« C’est notre propre Tour de France » : une journée au coeur de la caravane de la Grande boucle féminine
Elle symbolise aussi la Grande boucle. Nombreux sont les spectateurs à s’installer au bord des routes pour l’apercevoir et tenter de repartir avec quelques goodies, ces objets publicitaires qu’on s’arrache. La caravane publicitaire est indissociable du Tour de France. Pour cette dernière étape de la Grande boucle féminine, disputée dimanche 9 août 2026 entre Nice et le col d’Eze, Nice-Matin vous emmène dans ses coulisses, avec l’armada de l’assureur Groupama.
Elle fait partie des quelque 60 annonceurs présents cette année sur le Tour de France Femmes, un chiffre en progression, mais encore loin des plus de 200 véhicules publicitaires du Tour masculin.
Une heure avant le départ, les équipages se retrouvent au port de Nice, quai Amiral-Infernet. Après huit étapes, l’ambiance est détendue : un petit concert s’improvise et certains se jettent à l’eau pour braver la chaleur.
Photo : Cyril Dodergny / Nice-Matin
Une parenthèse de détente qui illustre, selon Pierrick, chef caravanier de Groupama, les liens « amicaux » que créent les équipages : « Tout au long du Tour, on sent une grande solidarité entre les équipes. C’est quand même assez épuisant, surtout avec ces chaleurs, donc c’est important que chacun puisse compter sur les autres. On passe tellement de temps ensemble que ça crée des liens amicaux très forts. C’est presque notre propre Tour entre caravaniers. »
Une atmosphère bon enfant, mais qui ne fait pas oublier les impératifs de sécurité.

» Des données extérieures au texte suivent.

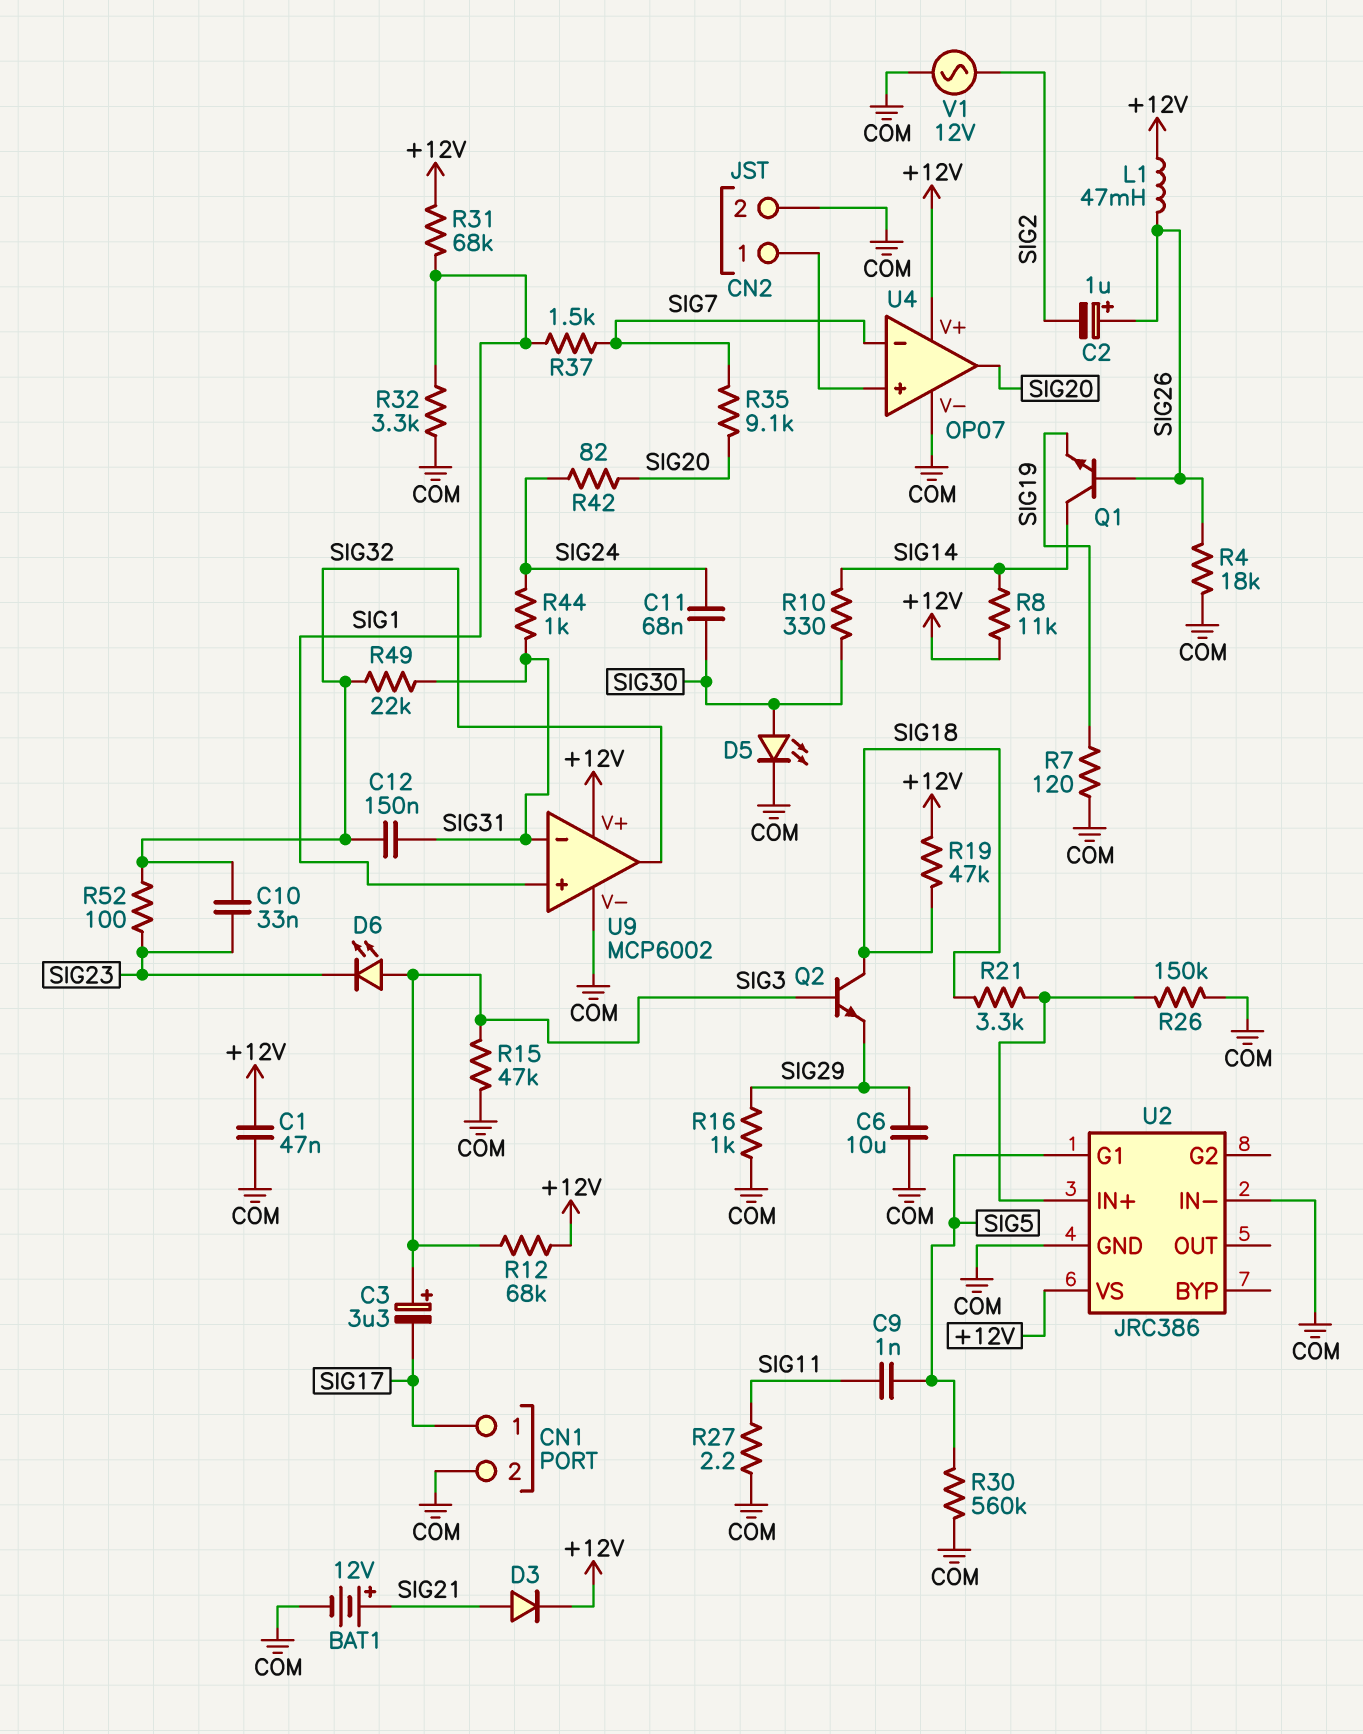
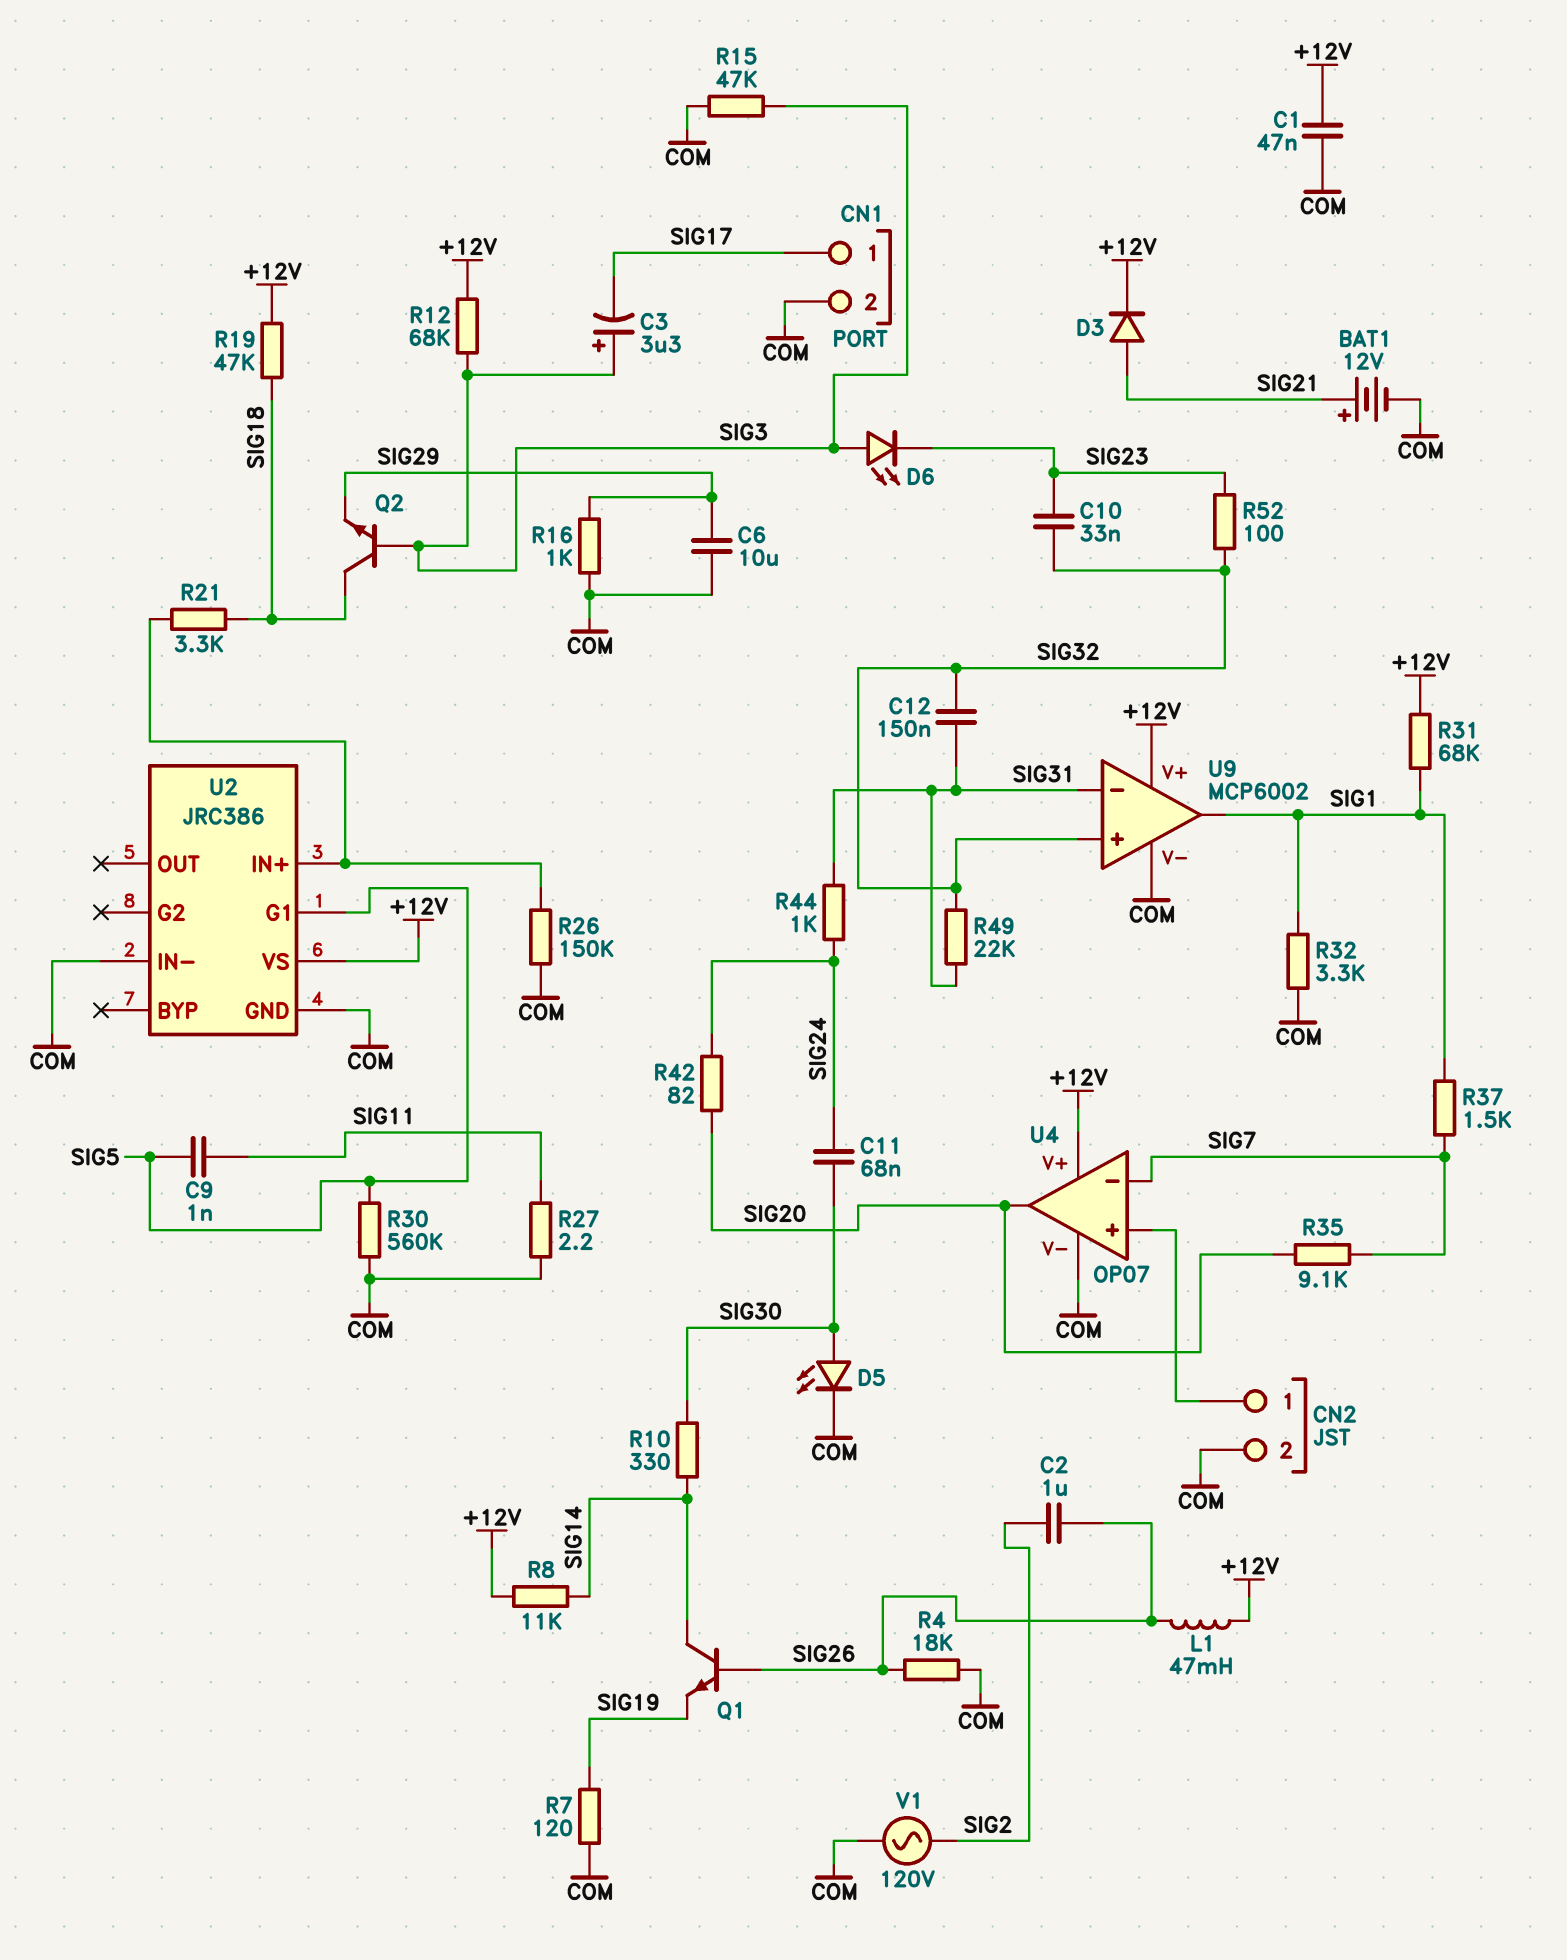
C2: 1uF (plus SIG26, minus SIG2) -> 1uF (SIG2, SIG26)
U9 pin in+: SIG1 -> SIG32
U9 pin out: SIG32 -> SIG1
V1: AC 12V (COM, SIG2) -> AC 120V (COM, SIG2)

Pierrick prépare déjà le départ du cortège. Sa mission : veiller au bon déroulement du passage des véhicules sur les 26 km de l’étape pour la caravane.
« Je suis en communication permanente avec ASO [Amaury sport organisation], qui dirige la course et les forces de l’ordre pour gérer l’allure des voitures et des chars. On peut me demander d’accélérer ou de ralentir en fonction des événements de course ou d’éventuels ralentissements. »
14 h 20 : le départ est donné, toutes les caravanes branchent leurs enceintes et s’élancent. Groupama se présente avec un quad en forme de bulle et un char à ses couleurs.
« On se nourrit de l’enthousiasme des gens »
Une fois le cortège lancé, le dispositif se met en place. Du quai des Etats-Unis au col d’Èze, chansons, appels au public et distributions d’objets (bobs, bracelets) rythment le passage des véhicules.
Sur le bord de la route, les spectateurs rivalisent d’imagination pour attirer l’attention des caravaniers. Certains tendent les mains, d’autres ouvrent des parapluies ou fabriquent même des paniers de fortune pour récupérer les objets lancés depuis les véhicules.
Cyril Dodergny
Cette interaction avec le public est le moment préféré de Guillaume, l’animateur de la caravane, installé sur le char et chargé de s’adresser aux spectateurs : « En tant qu’animateur, je suis celui qui a le privilège d’être en interaction constante avec le public. J’essaie d’avoir un ton détendu et de m’adresser aussi bien aux plus jeunes qu’aux aînés. Je dois rester malgré tout sérieux car on a quand même un message publicitaire à faire passer. »
Pour son onzième TDF, il assure ne pas se lasser de la ferveur qui accompagne le passage de la caravane : « Même si on est habitués, on trouve toujours des spectateurs avec une idée nouvelle et drôle. Cette année, on a eu droit à des déguisements de tournesol, c’était une première. On se nourrit vraiment de l’enthousiasme des gens. »
Un constat partagé par sa collègue, Alisson, conductrice du quad de la caravane. Pour son premier Tour de France Femmes, elle ne cache pas son émotion face à l’accueil réservé au cortège : « Ce qui me touche le plus, c’est le sourire des gens et l’ambiance au bord des routes. C’est de voir des enfants avec leurs petits panneaux, car on imagine le temps qu’ils ont passé à les réaliser avec leurs parents et leurs grands-parents. »
Un public toujours plus nombreux
Au fil des kilomètres, les caravaniers constatent que le public du Tour de France Femmes ne cesse de croître. « Comparé aux premières années, on voit une progression constante dans le nombre de spectateurs. Le fait de voir de plus en plus de marques se déployer sur les deux épreuves montre aussi la dimension que le féminin est en train de prendre. »
À 16 h 10, seulement dix minutes après le départ officiel de l’étape, la caravane franchit déjà la ligne d’arrivée sur la promenade des Anglais. Quelques instants de plus sous les applaudissements avant de laisser place aux coureuses.
Si les vedettes restent évidemment celles qui bataillent pour la victoire, sur le bord des routes, les caravaniers semblent eux aussi avoir trouvé leur public.